There, he found his calling.

It happened when one of his classes helped Habitat for Humanity build a house in Oskaloosa. A group of high school students was also on site, and it was Caleb’s job to teach them the particulars of home construction.

“I would take these students and basically just show them ‘this is how you build a wall.’ And then I handed them a nail gun and held the board for them, and then they built a wall,” Caleb said. “And at the end of that three days, we were all sitting around and my professor said ‘you know, of all the people in the program, I think Caleb's probably got the aptitude to go on and teach.’ And it was right then I realized, you know, what I maybe I should try doing this.”

When he graduated Indian Hills in 2019 with a Building Trades diploma and an Associate of Arts degree, he knew what career he wanted to pursue - industrial technology teacher. There were only two universities in the state that offered the program, and one was UNI.

After talking it through with his family, he enrolled in UNI in the fall of 2019 with a double major in technology and engineering education and middle level education. It was a surreal, full-circle moment.

“I thought forever it was done, that my dream of UNI was not going to happen,” Caleb said. “I always wanted to have my degree, for no other reason than it was a mission I set for myself 20 years ago. It was something I always had at the back of my mind, but I never dreamt that UNI was where I would end up.” 

“I am the student”

It’s fair to say that Caleb sticks out on campus. It was something he anticipated and embraced.

On moving day, he had a T-shirt made that said “I am the student,” figuring that most people would assume he was a parent moving his child into the dorms. It worked, for the most part.

He said he would get some weird looks in his dorm at first, but people are mostly used to him now. Vestiges of his old life still crop up on campus. At times, he thinks of the dorm as his barrack or the Piazza dining center as the chow hall.

And he’s hammered down a routine for juggling his campus and home lives. He’ll head down to Seymour up to three times a week, and always on the weekends. He’ll catch his sons’ basketball or football games or their Christmas performances.

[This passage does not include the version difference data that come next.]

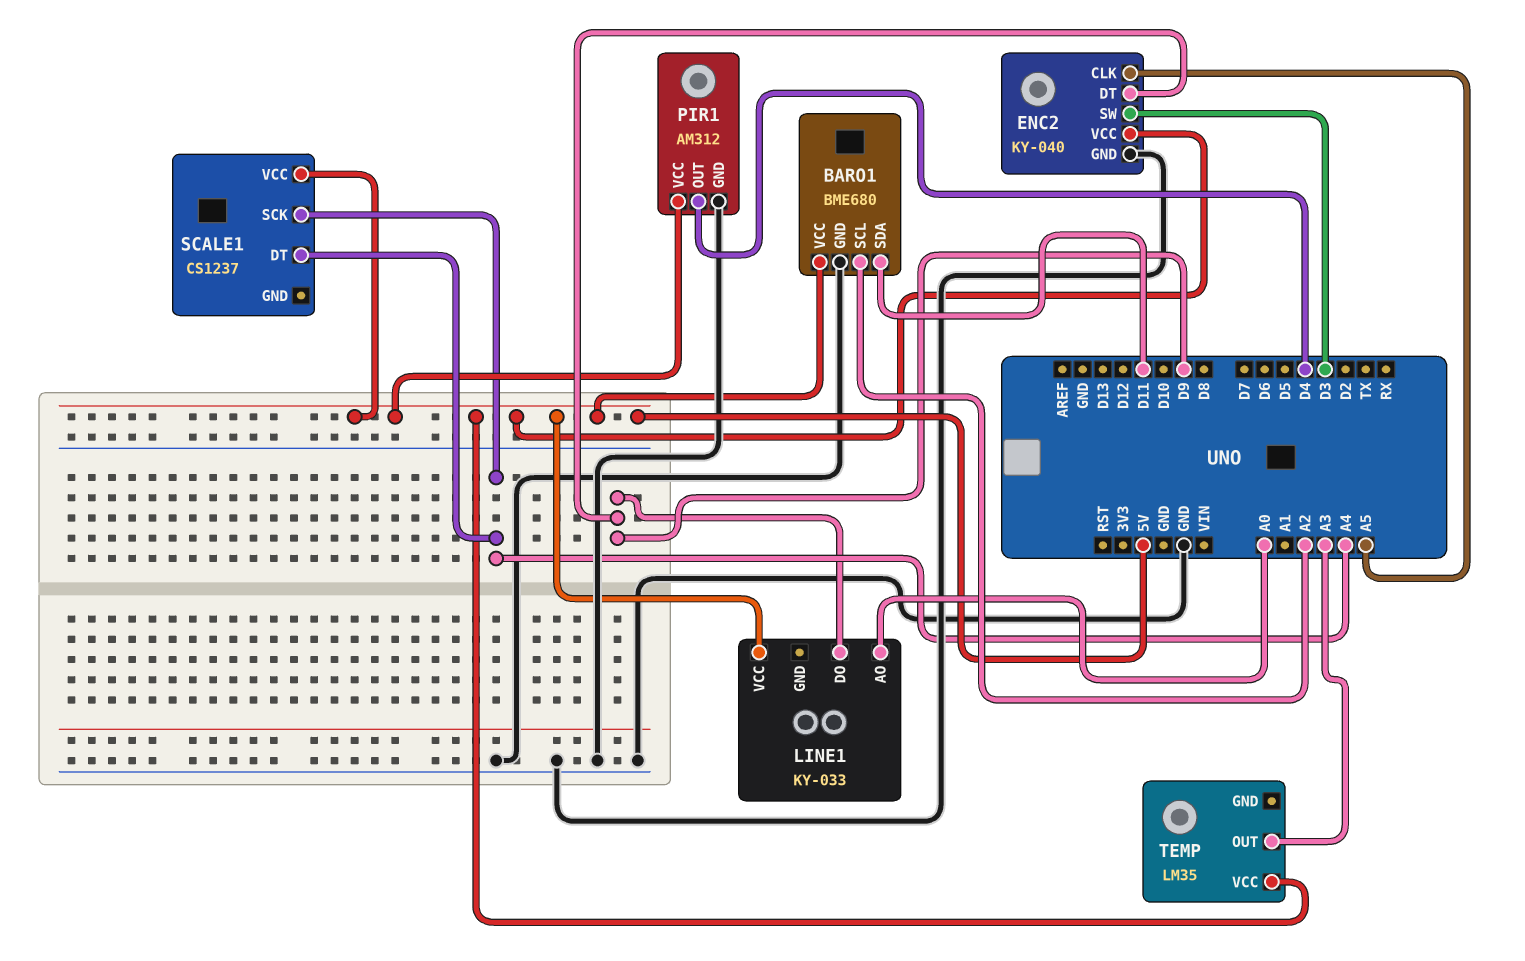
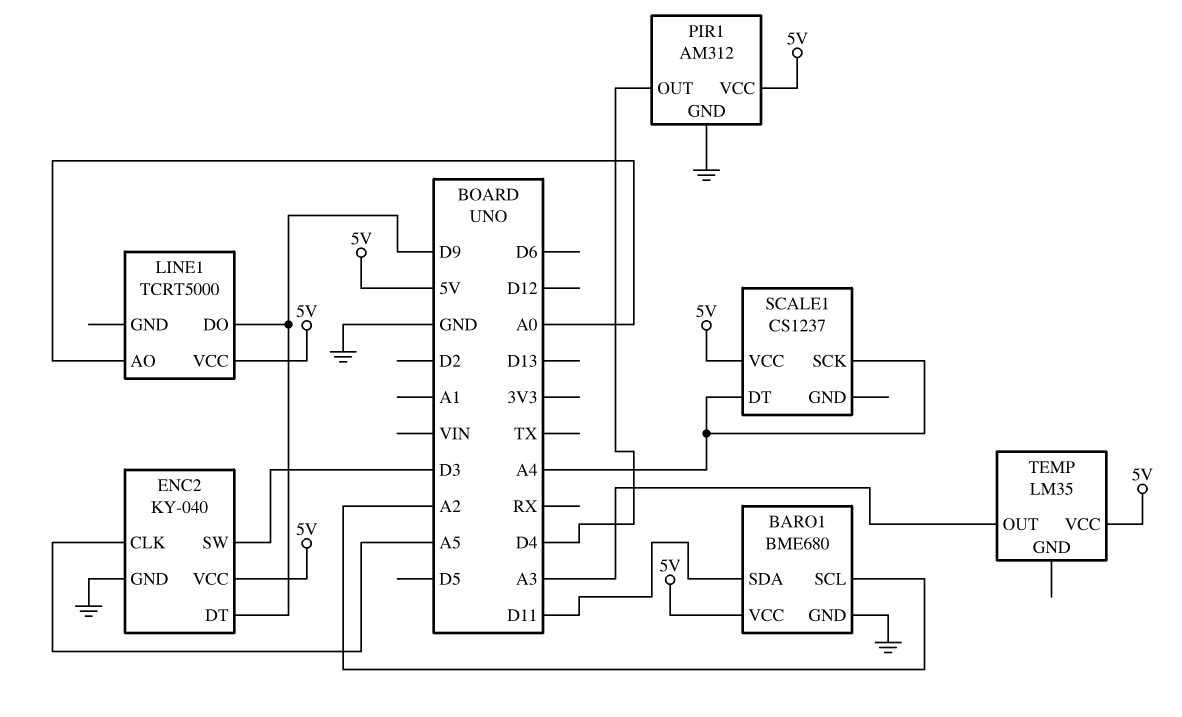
LINE1: KY-033 -> TCRT5000

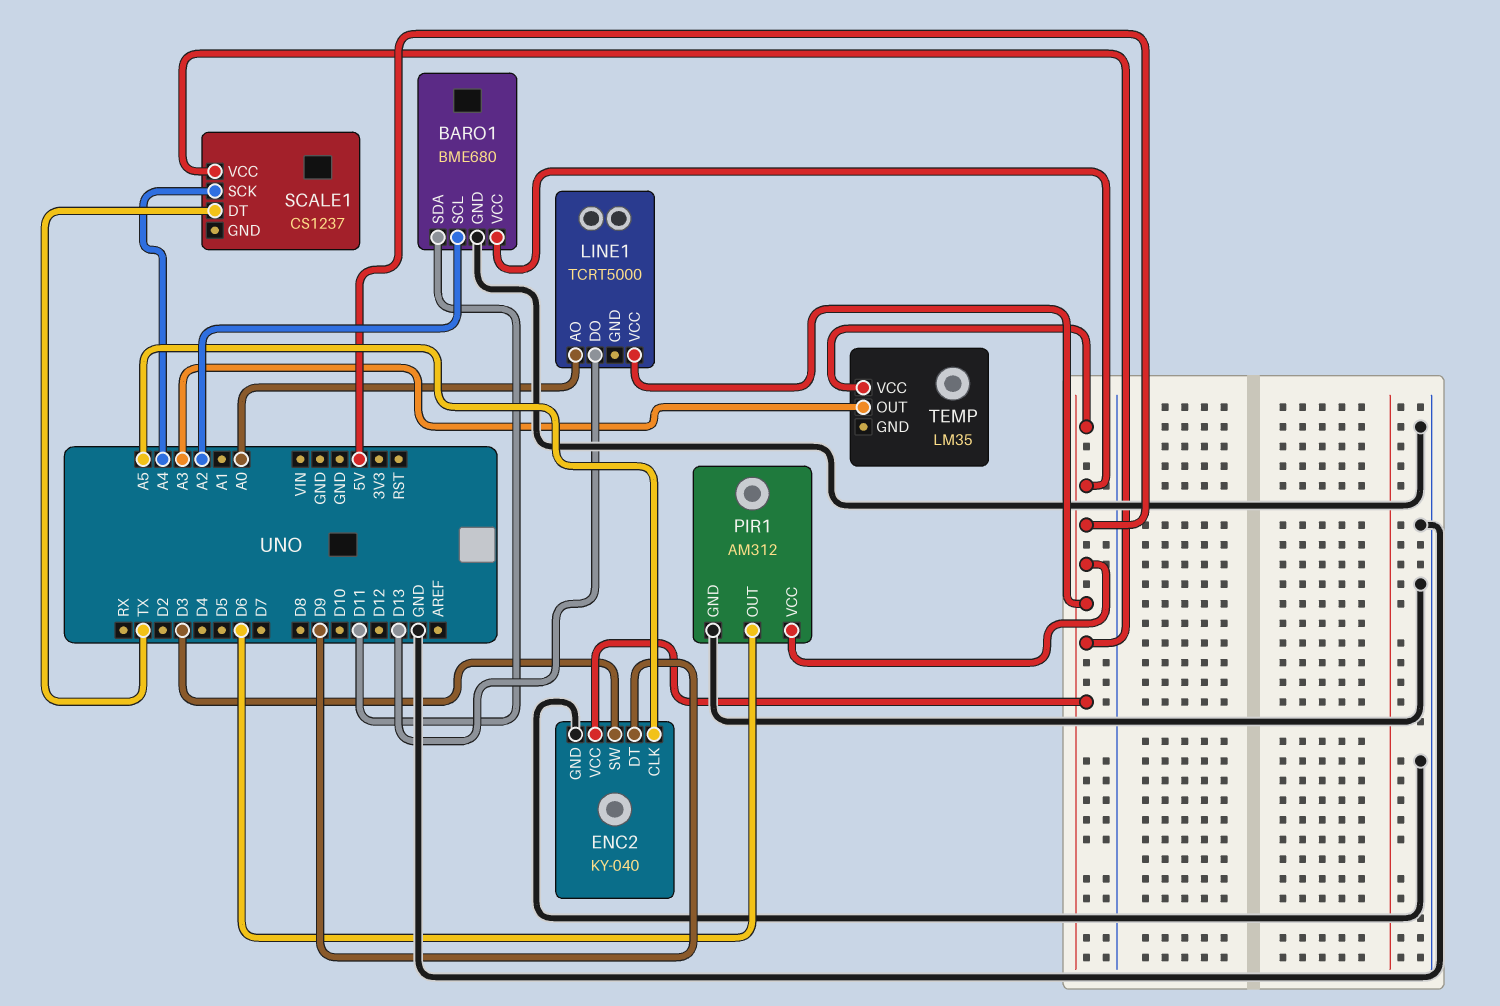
LINE1 pin DO: D9 -> D13
PIR1 pin OUT: D4 -> D6
SCALE1 pin DT: A4 -> TX

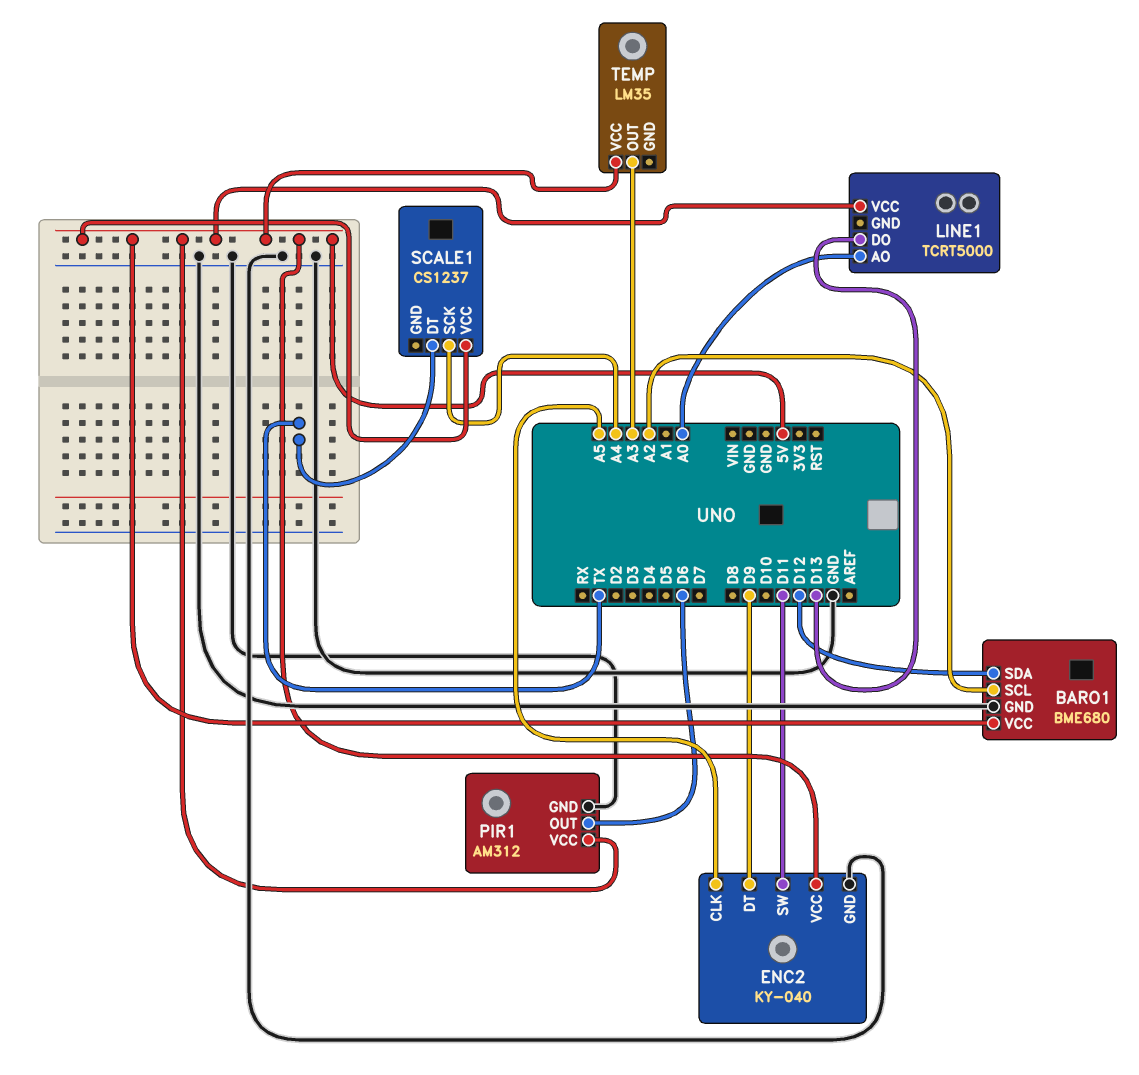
BARO1 pin SDA: D11 -> D12
ENC2 pin SW: D3 -> D11

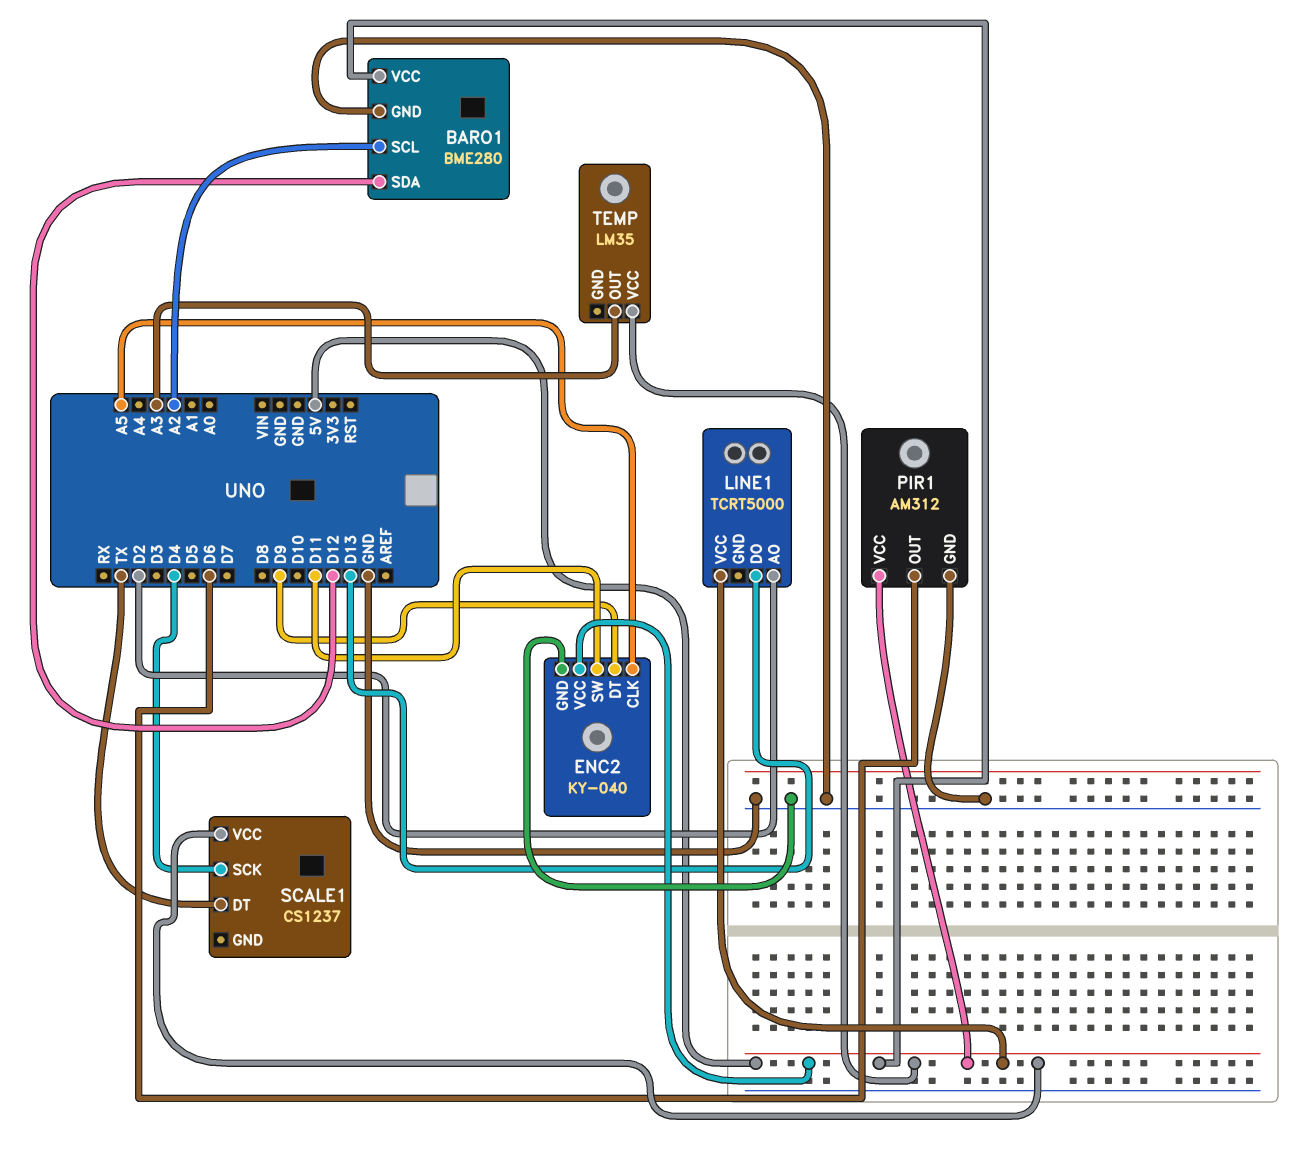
BARO1: BME680 -> BME280
LINE1 pin AO: A0 -> D2
SCALE1 pin SCK: A4 -> D4

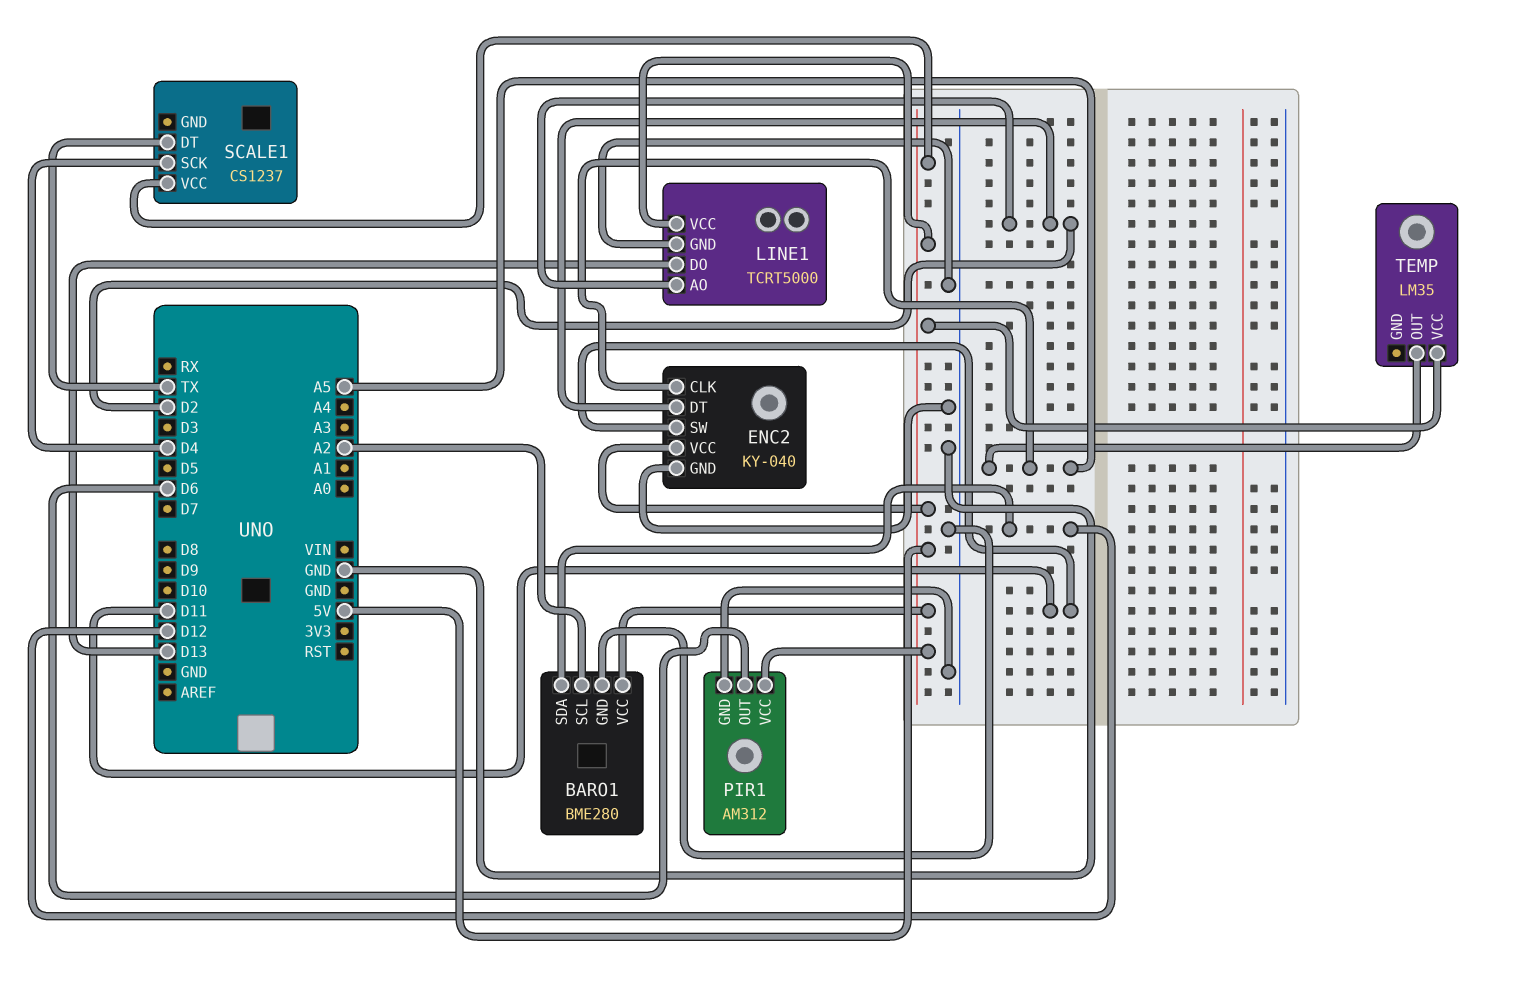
ENC2 pin DT: D9 -> D2
LINE1 pin GND: none -> GND
TEMP pin OUT: A3 -> A5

On the days he can’t make it down, he’ll video chat with his family, helping his children with homework or just catching up on their day. Being away from his family is hard, but he and Stacey agreed it was for the best - a short-term sacrifice for a long-term goal.

“It did concern him that he would be gone, because he knew it would be an issue for the family,” Stacey said. “And that’s why he’s trying to put that emphasis on calling to talk to the boys. I'll call in the morning before they go to school and then he'll call in the evening.”

After graduation, Caleb plans to return to Seymour and find a teaching job in the area. The children gave Caleb and Stacey one message loud and clear: They want to stay in Seymour. So, even if it means a 70 mile commute for Caleb, the family will stay in Seymour.

And, after it all, he hopes his children can learn from his journey back to UNI.

“I hope they realize that no matter whether you stumble, no matter whether things change in life, it’s never too late to make the change you want,” Caleb said. “If you decided at almost 40 you want to go back to school to be an electrician, then do it. Just don't give up. That's the biggest thing I hope my kids will take away from this. Just don't give up. Ever.”